Islam and Christianity in Russia are too intertwined through shared history and culture for there not to be better understanding between them, according to Mikhail Piotrovsky, Director of the State Hermitage museum of culture in St Petersburg.

In delivering the Jacques de Larosière lecture at the end of EBRD’s 16th Annual Meeting today in the Russian city of Kazan, the world-renowned Islamic scholar said that Christians and Muslims indulge in stereotypes of each other. “They’re not so much stereotypes as crooked and broken mirrors…The picture of reality is not consistent with reality.”

Professor Piotrovsky focused on the need for cultural dialogue between the faiths in Russia to mark the fact that the Bank’s Annual Meeting was being held in the Republic of Tatarstan where the majority faith is Islam. In centuries past, Muslims dominated much of what is now Russia, until the Russ were able to dislodge them and form an empire in which the Christian Orthodox church dominated. The two religions have a shared history of sometimes repressing each other, some times encouraging each other, he said.

To illustrate how close the two faiths have been in Russia, and how each culture continues to inform the other, he showed a number of photos – exteriors and interiors of churches, mosques and other buildings.

The first image was of the Peter and Paul cathedral in St Petersburg, “where all the tsars were buried”, which sits adjacent to a mosque. “Until World War One this was the only city with an orthodox church and a mosque so close together.”

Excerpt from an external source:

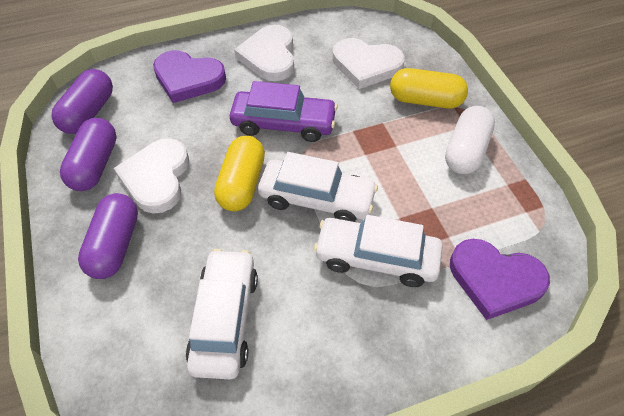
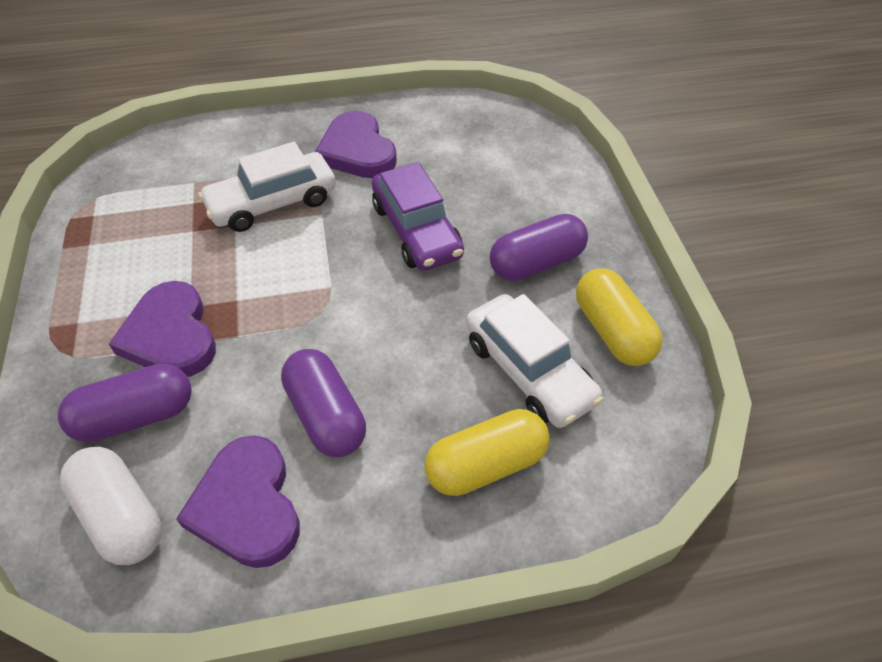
purple heart: 2 -> 3
white car: 3 -> 2
white heart: 3 -> 0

He also showed how Russian Christian princes signed letters to Muslim leaders: in Turkic script. Many Christian Russ leaders honoured their central Asian roots by decorating the interiors of their homes in Islamic style.

“We’ve had mutual interaction for centuries…There must be a dialogue between people who understand that they can have different values -- although if we changed our world view we might find they are in fact common values – to teach us to live together and blossom together.”

All the same, he said secularism was the way forward for Russia.

The transcript of this lecture will be published on line in the coming days.